*What you should do*: Pull out all lines from the listing below in which the word "added" appears.
*** Excerpted data ***
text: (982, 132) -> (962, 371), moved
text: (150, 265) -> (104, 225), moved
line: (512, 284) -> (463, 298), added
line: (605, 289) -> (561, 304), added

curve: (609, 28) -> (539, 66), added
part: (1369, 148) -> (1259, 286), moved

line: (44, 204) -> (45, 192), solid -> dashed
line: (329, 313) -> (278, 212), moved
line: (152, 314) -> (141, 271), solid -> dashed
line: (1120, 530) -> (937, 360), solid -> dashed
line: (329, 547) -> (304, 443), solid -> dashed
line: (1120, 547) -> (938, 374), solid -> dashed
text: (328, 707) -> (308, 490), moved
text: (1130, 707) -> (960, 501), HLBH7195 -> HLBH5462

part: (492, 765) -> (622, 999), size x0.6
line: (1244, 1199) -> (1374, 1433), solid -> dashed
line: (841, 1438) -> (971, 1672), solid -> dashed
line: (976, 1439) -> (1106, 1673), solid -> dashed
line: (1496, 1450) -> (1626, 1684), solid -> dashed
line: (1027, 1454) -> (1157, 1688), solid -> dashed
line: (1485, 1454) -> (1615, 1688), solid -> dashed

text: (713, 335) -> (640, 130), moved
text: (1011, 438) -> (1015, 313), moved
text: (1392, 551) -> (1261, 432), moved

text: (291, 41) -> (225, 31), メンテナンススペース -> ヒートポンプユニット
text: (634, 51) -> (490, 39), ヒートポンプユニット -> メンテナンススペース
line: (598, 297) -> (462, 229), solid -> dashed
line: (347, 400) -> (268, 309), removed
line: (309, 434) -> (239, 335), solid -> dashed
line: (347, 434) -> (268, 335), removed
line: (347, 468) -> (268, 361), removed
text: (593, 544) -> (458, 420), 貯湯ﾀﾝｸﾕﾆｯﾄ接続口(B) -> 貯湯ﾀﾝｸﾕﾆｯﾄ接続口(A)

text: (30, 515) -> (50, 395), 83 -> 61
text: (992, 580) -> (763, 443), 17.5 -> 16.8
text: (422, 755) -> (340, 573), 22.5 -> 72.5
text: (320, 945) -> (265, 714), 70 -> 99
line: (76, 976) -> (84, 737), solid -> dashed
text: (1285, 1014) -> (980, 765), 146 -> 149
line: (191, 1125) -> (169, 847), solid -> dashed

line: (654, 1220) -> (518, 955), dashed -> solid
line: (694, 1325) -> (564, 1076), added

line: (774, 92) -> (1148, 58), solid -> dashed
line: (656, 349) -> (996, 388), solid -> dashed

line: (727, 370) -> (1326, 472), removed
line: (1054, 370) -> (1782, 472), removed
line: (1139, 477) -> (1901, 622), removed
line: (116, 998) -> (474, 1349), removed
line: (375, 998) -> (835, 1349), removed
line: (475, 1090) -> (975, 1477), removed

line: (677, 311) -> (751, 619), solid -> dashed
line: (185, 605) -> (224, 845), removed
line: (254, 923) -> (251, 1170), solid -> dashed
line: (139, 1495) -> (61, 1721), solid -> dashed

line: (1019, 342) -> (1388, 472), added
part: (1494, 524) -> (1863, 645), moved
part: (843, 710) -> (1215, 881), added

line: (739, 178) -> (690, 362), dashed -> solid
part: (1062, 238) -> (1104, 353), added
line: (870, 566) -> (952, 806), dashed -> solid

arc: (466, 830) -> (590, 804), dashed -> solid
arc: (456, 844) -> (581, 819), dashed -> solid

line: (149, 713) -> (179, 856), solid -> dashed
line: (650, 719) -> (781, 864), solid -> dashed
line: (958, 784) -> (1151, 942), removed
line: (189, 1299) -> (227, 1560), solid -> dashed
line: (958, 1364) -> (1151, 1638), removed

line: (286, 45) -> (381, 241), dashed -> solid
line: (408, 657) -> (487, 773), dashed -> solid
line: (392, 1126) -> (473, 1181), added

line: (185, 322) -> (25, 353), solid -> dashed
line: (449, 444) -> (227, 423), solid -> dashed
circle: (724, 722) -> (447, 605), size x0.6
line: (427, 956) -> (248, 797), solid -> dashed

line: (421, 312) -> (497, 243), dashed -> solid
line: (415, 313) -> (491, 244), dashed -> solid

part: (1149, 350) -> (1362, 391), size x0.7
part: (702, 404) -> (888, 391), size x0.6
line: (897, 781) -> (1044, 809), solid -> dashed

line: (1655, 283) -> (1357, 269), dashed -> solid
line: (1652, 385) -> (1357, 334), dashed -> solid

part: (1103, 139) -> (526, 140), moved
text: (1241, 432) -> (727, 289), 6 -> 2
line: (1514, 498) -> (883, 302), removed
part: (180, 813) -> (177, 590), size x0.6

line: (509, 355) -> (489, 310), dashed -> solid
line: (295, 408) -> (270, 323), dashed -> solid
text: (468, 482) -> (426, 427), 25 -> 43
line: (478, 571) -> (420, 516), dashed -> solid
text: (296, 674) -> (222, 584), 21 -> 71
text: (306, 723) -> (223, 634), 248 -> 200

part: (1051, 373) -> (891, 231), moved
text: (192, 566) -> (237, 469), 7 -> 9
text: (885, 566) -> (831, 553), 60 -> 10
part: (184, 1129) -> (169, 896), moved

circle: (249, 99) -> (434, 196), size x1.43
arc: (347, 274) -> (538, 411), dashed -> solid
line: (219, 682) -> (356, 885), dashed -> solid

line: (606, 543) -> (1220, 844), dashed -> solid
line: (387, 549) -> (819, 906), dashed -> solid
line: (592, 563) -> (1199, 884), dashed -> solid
***
*Solution to this problem*:
line: (512, 284) -> (463, 298), added
line: (605, 289) -> (561, 304), added
curve: (609, 28) -> (539, 66), added
line: (694, 1325) -> (564, 1076), added
line: (1019, 342) -> (1388, 472), added
part: (843, 710) -> (1215, 881), added
part: (1062, 238) -> (1104, 353), added
line: (392, 1126) -> (473, 1181), added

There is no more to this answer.